Whale Fall ~ It Will Become Itself

First things first: that’s a W on the cover, not a III, and this is Whale Fall‘s 4th album.  Now that we’ve cleared up any confusion, check out that Pacific Blue vinyl!  It’s deep and dark enough for a whale to swim through.

It Will Become Itself may look like a five track LP, but it’s really one long piece, which makes it one of the longest post-rock songs of all time, and since the whole thing is of high quality, it’s one of the best long post-rock songs of the year.  In the first movement the piano provides a beautiful prelude that eases us into the album; but we quickly arrive at the band’s not-so-secret weapon, the cornet, which launches the 18-minute “El Caracol.”  The combination of brass and piano whispers of jazz clubs and rainy nights; but make no mistake, there’s guitars and drums a’plenty!

The project was “inadvertently recorded” in a spontaneous improvisation session, though little about it seems improvised.  Credit this to the fact that the quintet molded the recording over the course of a year, adding cello and tenor saxophone as well as the previously mentioned prelude.  Far from being “experimental improv,” the session instead sounds like lightning in a bottle.  The first stairway to crescendo arrives in the twelfth minute and is enough to set hearts astir.  Here comes the storm.
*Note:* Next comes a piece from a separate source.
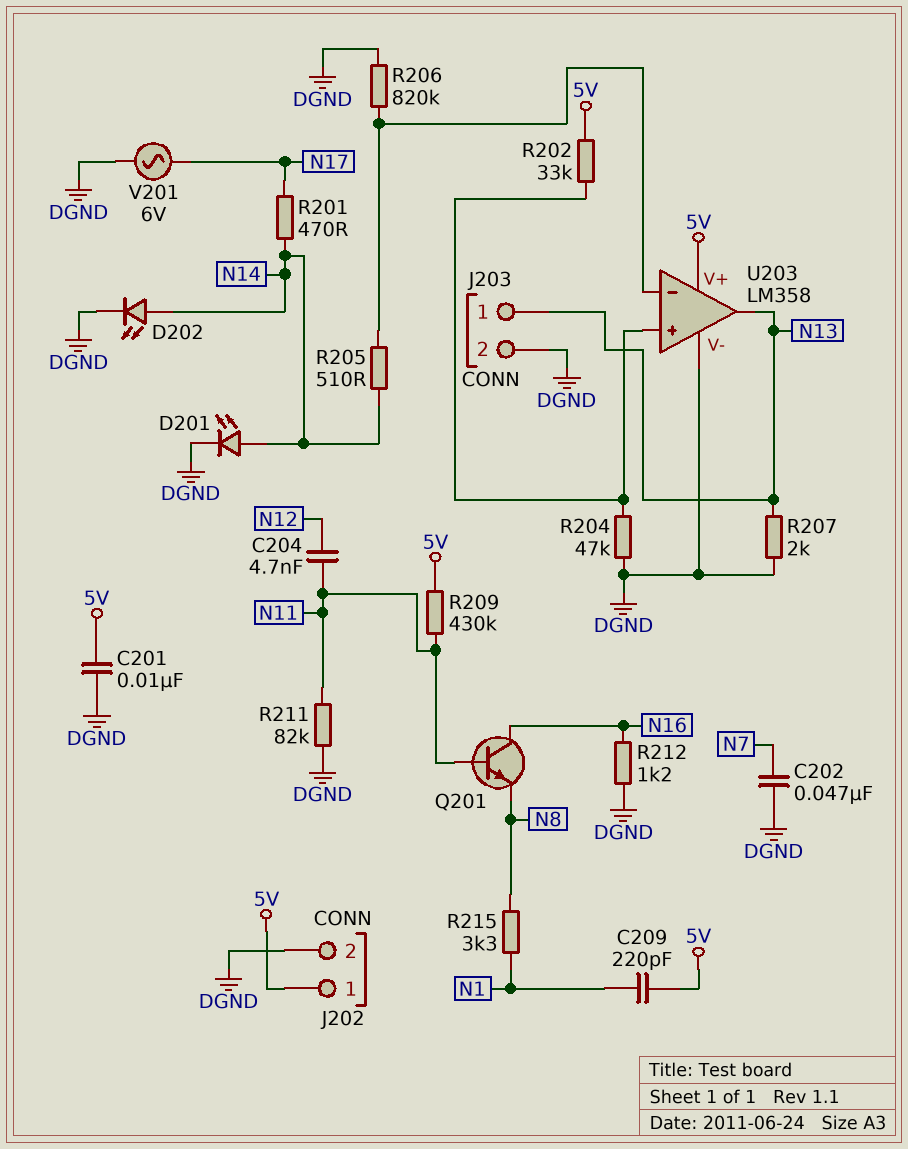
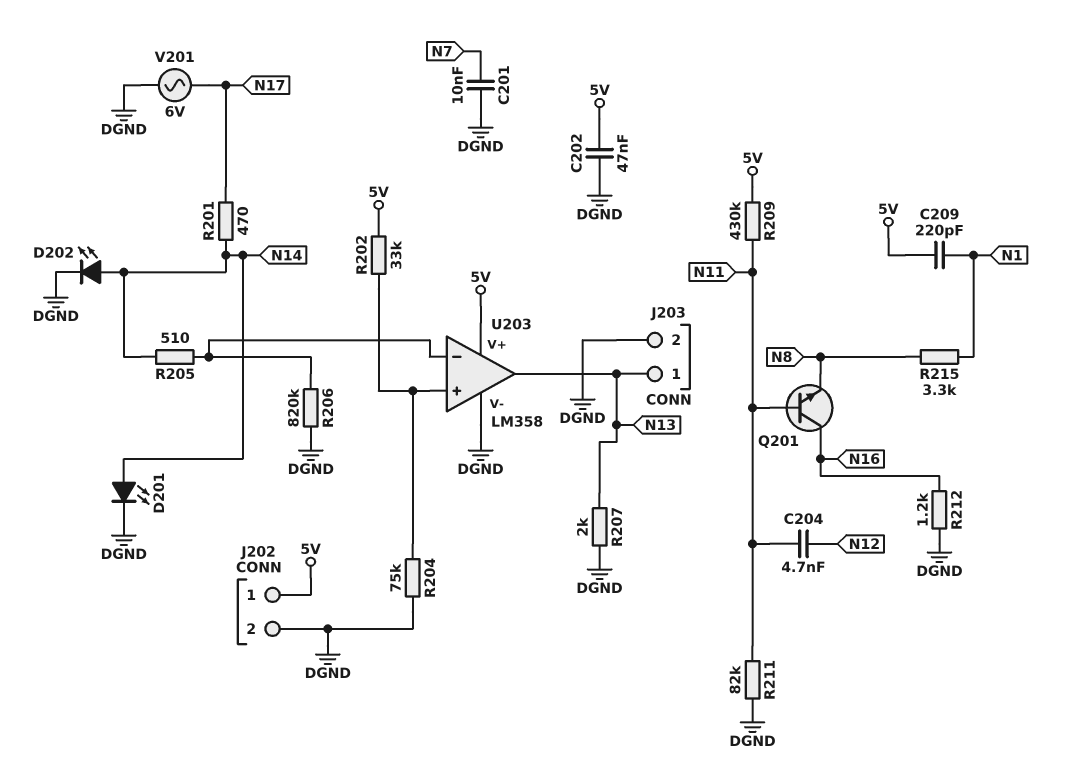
C201: 10nF (5V, DGND) -> 10nF (DGND, N7)
C202: 47nF (DGND, N7) -> 47nF (5V, DGND)
R204: 47k (DGND, U203/in+) -> 75k (DGND, U203/in+)

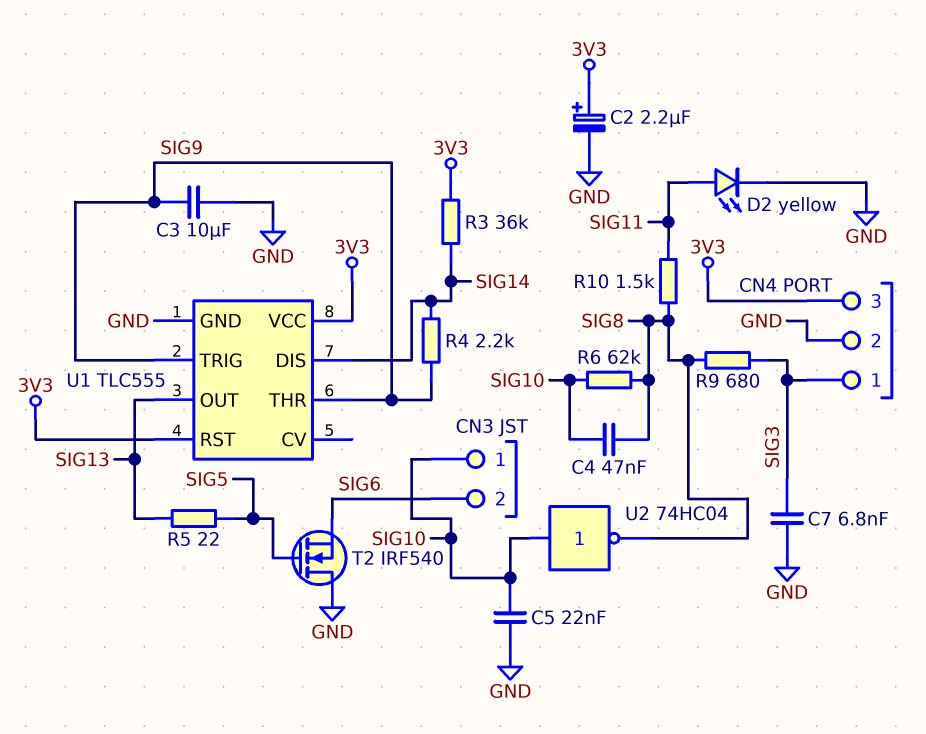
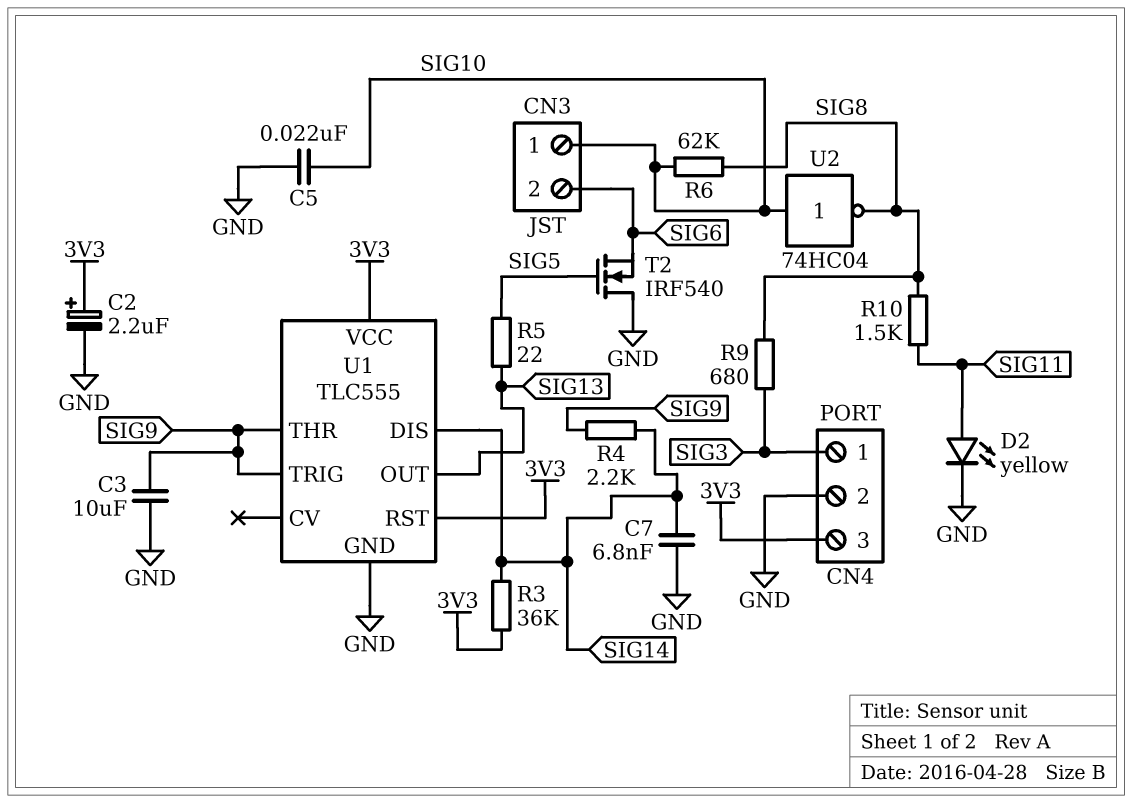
C4: 47nF (SIG8, SIG10) -> none
C7: 6.8nF (GND, SIG3) -> 6.8nF (GND, SIG14)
But then ~ and you know post-rock pieces are going to do this ~ the instruments repeat, laying the piano bare, flashing back to the beginning.  The album’s 19th minute is nearly silent, a respite as the quintet gathers its strength, a distant voice over cello, a forgotten task that must be recovered if the journey is to continue.  We’ve reached the end of Side A, and thankfully there is silence, as the vinyl fans will be pleased to learn (no jarring cut-offs here!).

By the 26th minute, we’re rocking again.  The quintet is locked into something, playing instinctively, unaware that what they’re doing is actually really good; they won’t discover this until later, and they must have been really stoked to note that the microphones were on.  But how will they play this live?  It’s a good question, perhaps a bit moot as no one is touring right now.  The answer is likely: they won’t.  But they’ve discovered that they can come up with something great in a spontaneous fashion, so concert-goers – when we get back to normal – can look forward to unique renditions or perhaps even entirely new extended jams.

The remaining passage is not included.